Raymond

Raymond

Namibia 2002

At the start of Raymond’s journey, he explained “…at the time when I joined Raleigh in 2004, I was unemployed, I was struggling, I didn’t really know the direction of my life, I didn’t know what I wanted to do, my life was a little bit road-less, …a bit confused … tempted by all the challenges…– you find like drug abuse, alcohol abuse, all of these negative social issues that you are faced with in your community – all these temptations, so that was kind of my life at that time… I wasn’t sure what is going on and where am I going…”

Raymond explained “the friends that I had before Raleigh was, maybe not the best group of people to hang around with. But after Raleigh… I developed a little bit of ambition and I got a bit of clarity of what I wanted to do and… I remember very clearly that I started losing some of my friends because I felt like you know what, I think a bit differently, I see things a little bit differently now. You can’t change your whole life in three months but to some degree, I felt a bit different and I started to associate with different people. Those were some of the very clear things that I remember after the expedition… I saw there’s actually a very big world out there, that I could potentially have an opportunity to go and see so maybe hanging out with these people will continue to limit my thinking and limit my ambition.”

As a next step Raymond used Raleigh’s feedback when applying for further volunteering or job opportunities. He explained “I confidently stated that I possessed these skills… because I was aware that I have [them] through feedback from Raleigh.” This sent him in the direction to say “youth work, this is my future, this is where I’m going, this is what I’m going to do” and looking back he explained “obviously the project leaders at the time felt that I had potential and that was kind of like the kick up the backside that I needed.”

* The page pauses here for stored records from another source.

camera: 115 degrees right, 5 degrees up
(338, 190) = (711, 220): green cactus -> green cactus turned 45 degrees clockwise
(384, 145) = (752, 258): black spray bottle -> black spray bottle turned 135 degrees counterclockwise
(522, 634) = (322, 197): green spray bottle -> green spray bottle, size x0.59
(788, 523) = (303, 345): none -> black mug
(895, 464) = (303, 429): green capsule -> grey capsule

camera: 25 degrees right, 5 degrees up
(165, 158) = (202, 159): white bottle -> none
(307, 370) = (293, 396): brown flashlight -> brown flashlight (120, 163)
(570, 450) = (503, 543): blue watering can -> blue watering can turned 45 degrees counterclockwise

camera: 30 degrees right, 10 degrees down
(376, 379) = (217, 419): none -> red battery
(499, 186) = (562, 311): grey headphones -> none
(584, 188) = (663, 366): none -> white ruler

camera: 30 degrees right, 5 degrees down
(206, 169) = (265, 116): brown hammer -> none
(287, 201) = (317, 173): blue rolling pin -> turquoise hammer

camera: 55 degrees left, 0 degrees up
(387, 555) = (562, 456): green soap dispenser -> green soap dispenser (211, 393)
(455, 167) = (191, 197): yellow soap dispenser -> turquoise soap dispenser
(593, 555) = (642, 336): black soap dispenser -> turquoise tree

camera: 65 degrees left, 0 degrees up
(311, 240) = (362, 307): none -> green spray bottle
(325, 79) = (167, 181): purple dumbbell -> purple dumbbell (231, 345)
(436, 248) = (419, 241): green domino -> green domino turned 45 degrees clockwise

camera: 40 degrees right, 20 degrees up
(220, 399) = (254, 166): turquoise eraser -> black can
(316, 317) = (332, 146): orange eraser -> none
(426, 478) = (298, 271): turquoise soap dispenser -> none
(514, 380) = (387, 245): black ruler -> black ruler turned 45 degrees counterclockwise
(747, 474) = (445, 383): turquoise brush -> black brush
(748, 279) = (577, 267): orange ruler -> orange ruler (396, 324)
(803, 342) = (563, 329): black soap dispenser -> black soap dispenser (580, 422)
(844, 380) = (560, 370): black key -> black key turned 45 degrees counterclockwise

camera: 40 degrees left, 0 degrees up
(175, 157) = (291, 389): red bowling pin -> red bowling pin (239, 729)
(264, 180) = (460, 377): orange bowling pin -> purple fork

Raymond described what happened next: “I finished my expedition in November, beginning of December 2004, a few months later I joined SCORE [an international non-profit organisation specialising in community development through sport and recreation] and that experience, that kind of experience of working with different cultures and the exposure that I received, that really helped me because I went to South Africa and it was a foreign country to me … I spent one year there in a very remote village…, I was able to apply those skills that I learned through Raleigh, how to adapt and make the best of things. I was working there and of course, in terms of what I contributed, from what I learned from Raleigh, of how I applied it, it is about you come in and you are foreigner in a community and people look up to you because they were told that you are coming to do sports development here and they have to buy into it. They won’t buy into it if they don’t buy into you and I thought the three months with Raleigh that opened my eyes to working with people from different cultures, different backgrounds, different social economic backgrounds, that really gave me the background to blend in very quickly into that community in South Africa… Raleigh really gave me that opportunity to understand culture better and kind of set the tone for how my life turned out afterwards.”

Since then Raymond has worked across the world, including Fiji, Zimbabwe, the UK and Norway. This feeling not only has influenced Raymond’s life since, but has changed the next generation too: “how I raise my children is very important, so it’s about encouraging them and giving them the platforms and opportunities to go out there and see the world and find out what’s going out there. I think for me, that’s the biggest impact that Raleigh has had on me, that I’ve experienced something that I will definitely pass onto my children and this is like you respect other people, you respect other cultures, people will be different than you and there’s nothing wrong with that, you have to embrace that, you have to respect that and then especially be exposed, go out there and experience things, you see opportunities like that, someone tells you that you have to walk with a backpack with 25kg inside for three weeks, then you go and you try that and you live these types of things.”

Today, Raymond has been with SCORE for eleven years and is now National Manager in Namibia.